第2話 ここは四〇〇〇年前のメソポタミア
ここは四〇〇〇年前のメソポタミア。
四大文明発祥の地、メソポタミアに最初に開花したシュメール文明から数えて四〇〇〇年後の紀元前二〇〇〇年頃の出来事。
のちの歴史学者が、現代以上の文明を築いていたと考えられるシュメール人が忽然と消えた謎を追い求め、誰一人、真実に近づけなかったシュメールの末期の物語である。
天空には、四〇〇〇年に一度の大パノラマが展開されている。
夜空の4分の1を覆うコマと呼ばれる巨大な尾を引きずりながら、彗星が地球に接近しているのだ。

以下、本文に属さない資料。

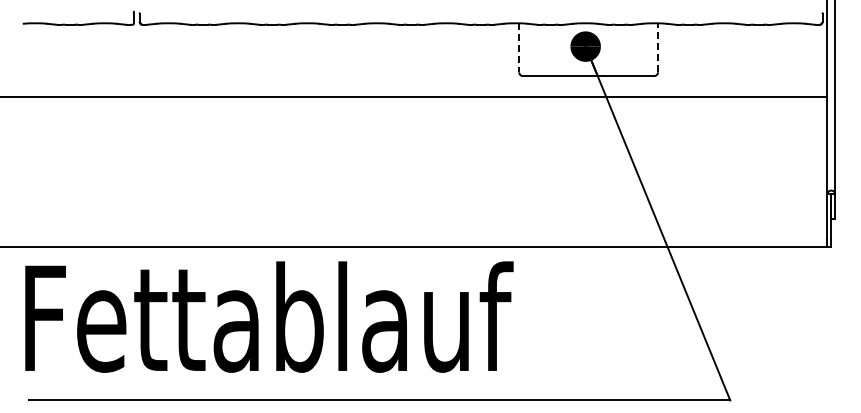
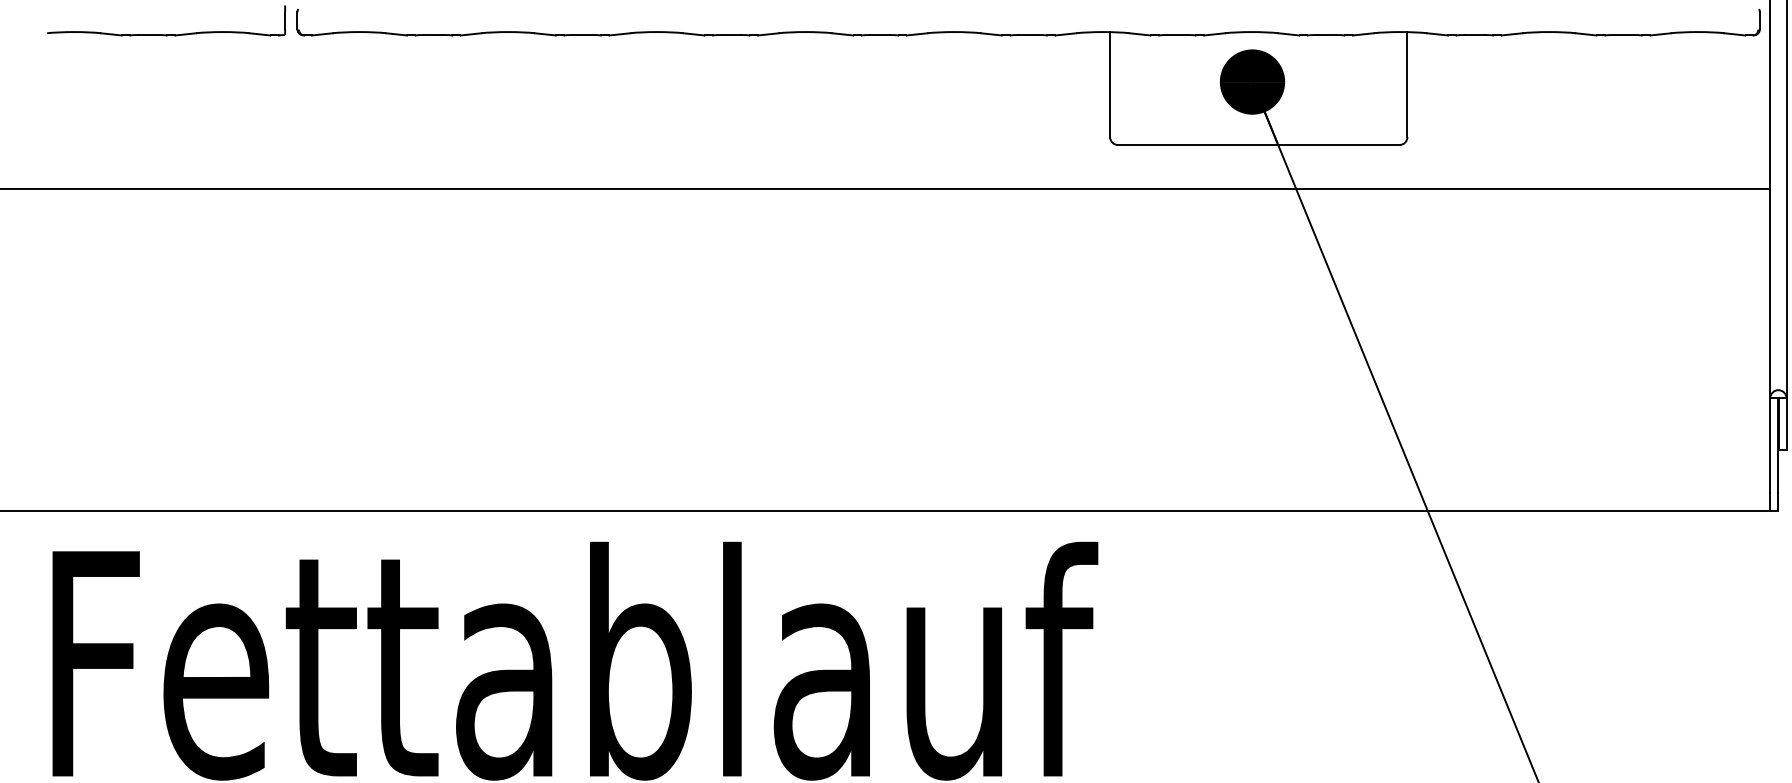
line: (658, 47) -> (1408, 83), dashed -> solid
line: (519, 48) -> (1110, 86), dashed -> solid

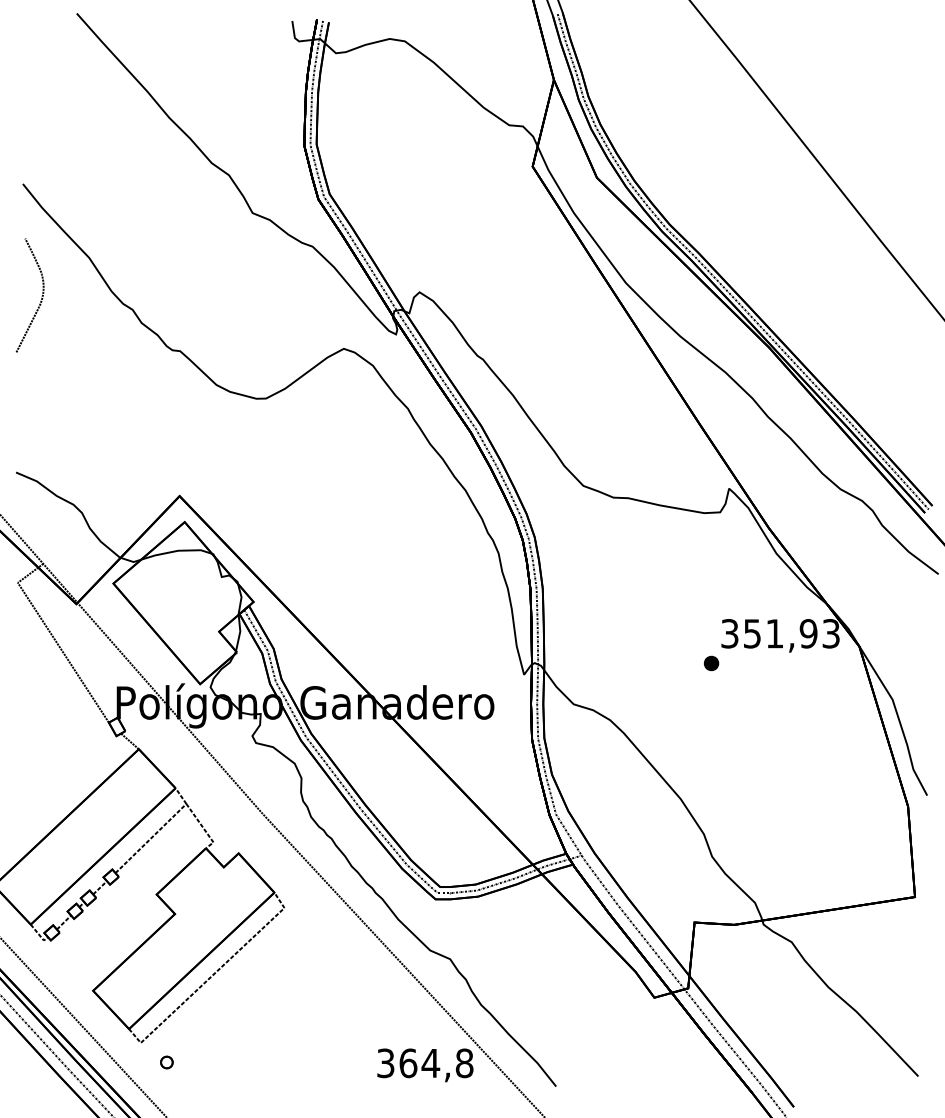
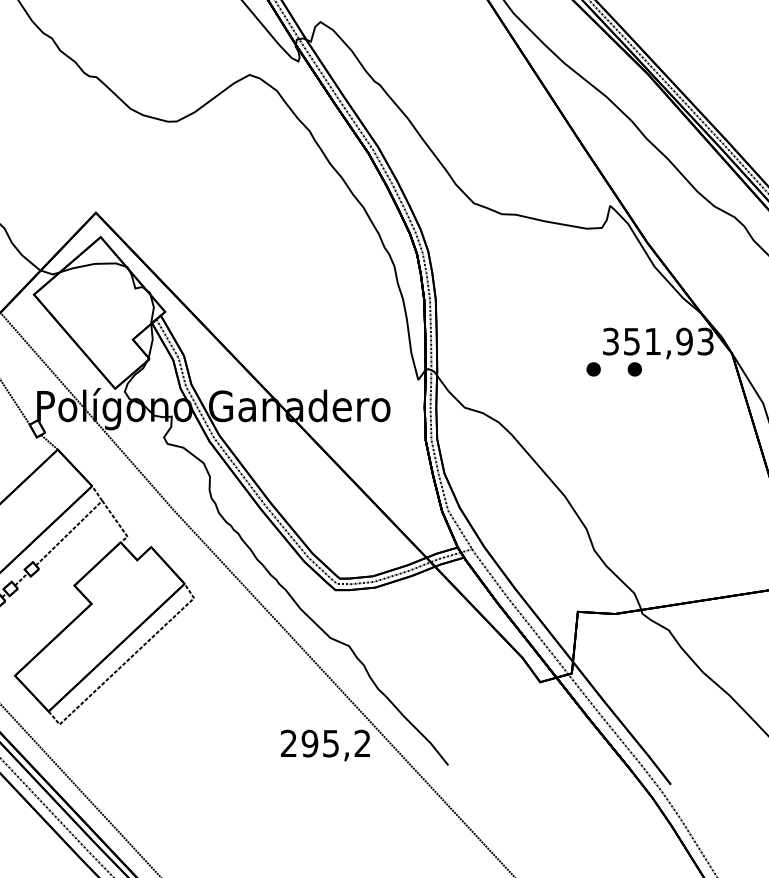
part: (755, 663) -> (634, 369), added
part: (166, 1062) -> (83, 742), removed
text: (425, 1063) -> (326, 743), 364,8 -> 295,2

一週間前に忽然と現れた彗星。冥王星の存在を知っていたシュメールの天文学を持ってもその彗星がどこから現れたのか分からなかった。彗星が引きずる尾は、イオン化した金属がガス化したプラズマティルと呼ばれるもので、その色は黄金色に輝いている。
その夜空を見ながら、シュメール文明の最後の王朝ウル王国の王ルガルパンダは、妻ニンスンとその腕に抱かれる長子ギルガメッシュに、代々王族に語り継がれてきた神話を聞かせたのだ。

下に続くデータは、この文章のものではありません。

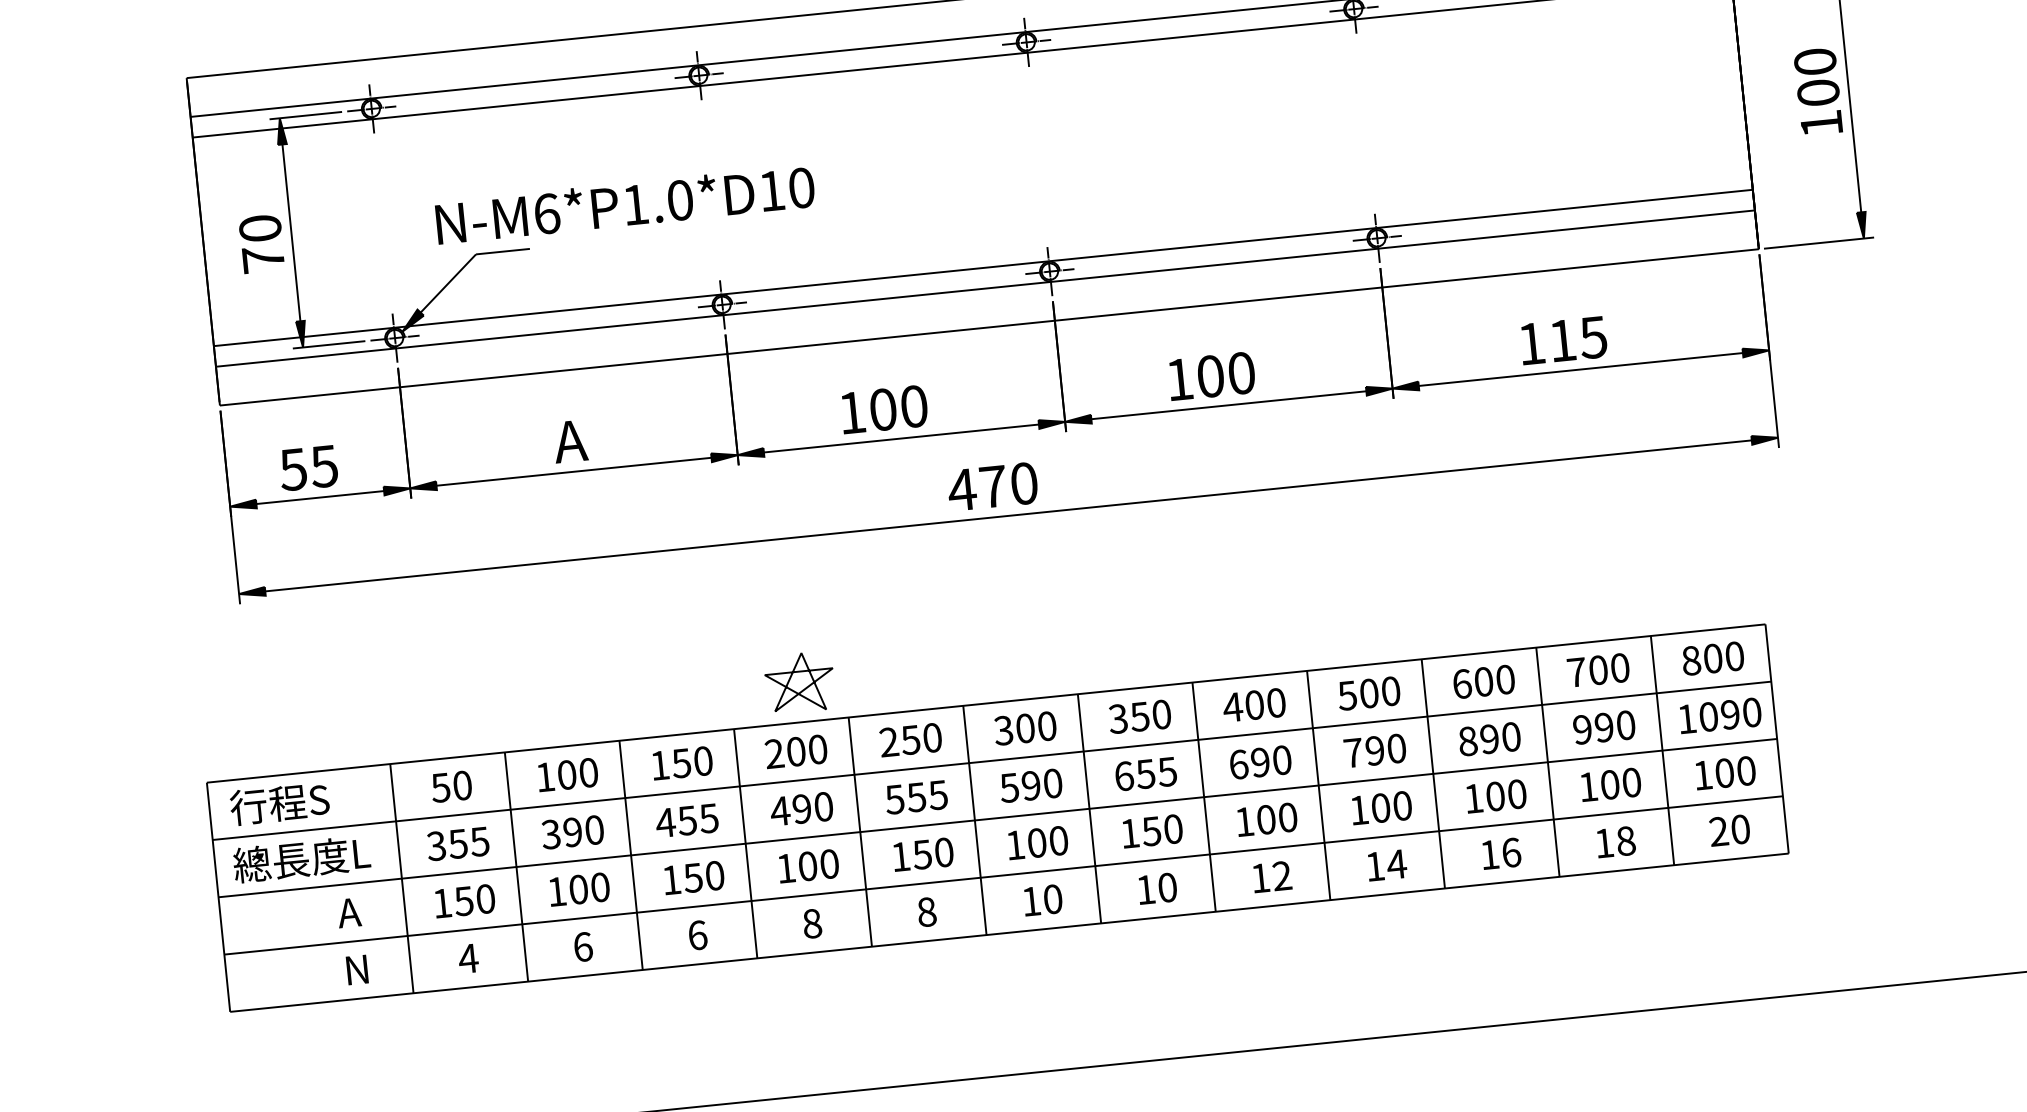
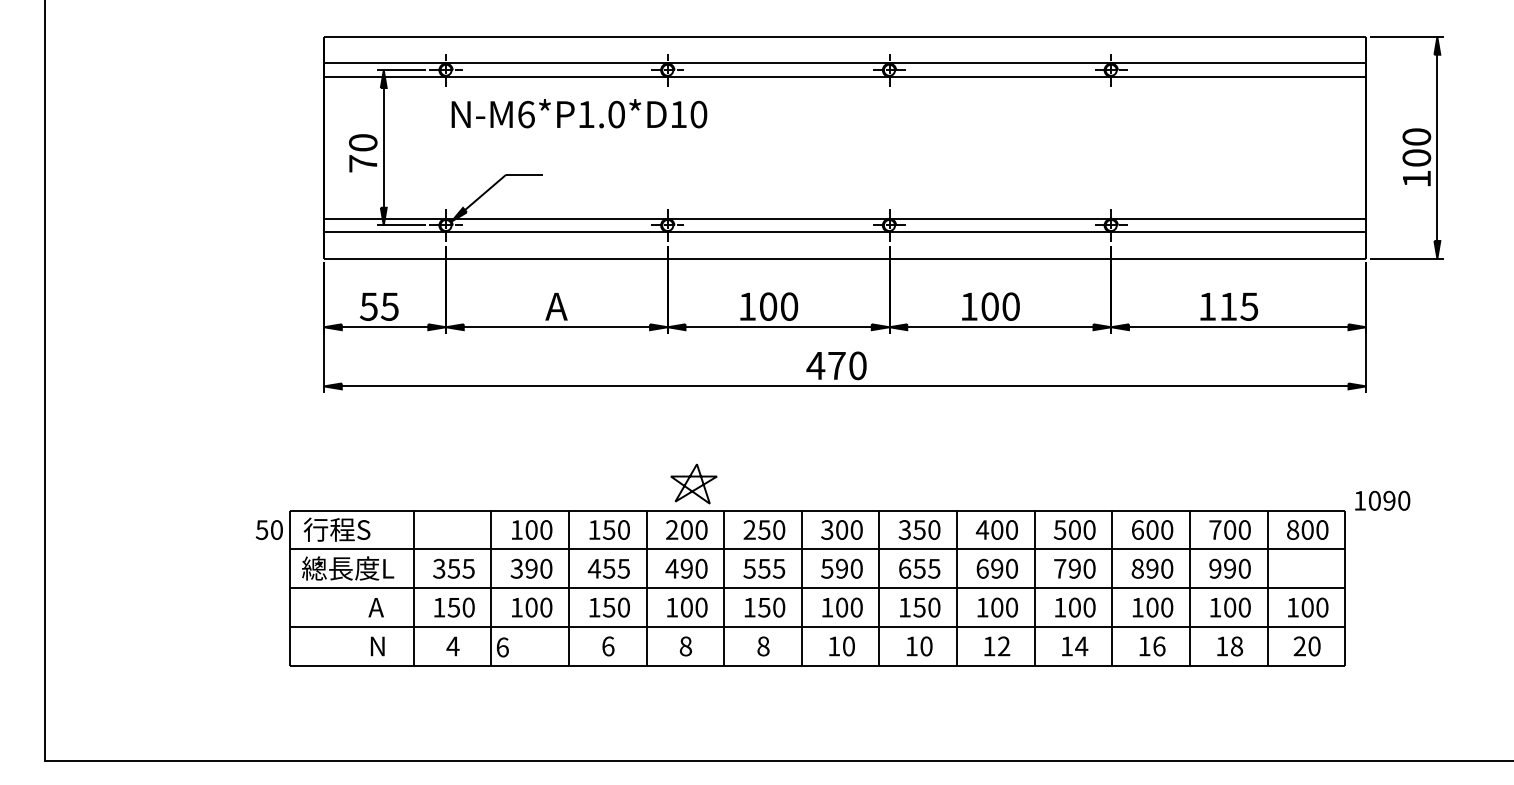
text: (625, 204) -> (579, 113), moved
text: (1720, 715) -> (1382, 500), moved
text: (450, 786) -> (268, 529), moved
text: (582, 947) -> (502, 647), moved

この時代でも神話に分類される荒唐無稽な神々の物語は、真偽を図る必要さえ感じないふざけた内容だった。
シュメール人が神と崇めるアヌンナキは、四千年に一度、地球の近くを通る公転軌道を持つニビルという太陽系の第10番惑星の住人だというのだ。彼らは5メートルを超える強靭な巨体と自然を操る力、そして宇宙の叡智を使い、ニビルが通過する周りの星々を支配下に置き、役に立たない惑星を徹底して破壊してきた宇宙の覇者なのだ。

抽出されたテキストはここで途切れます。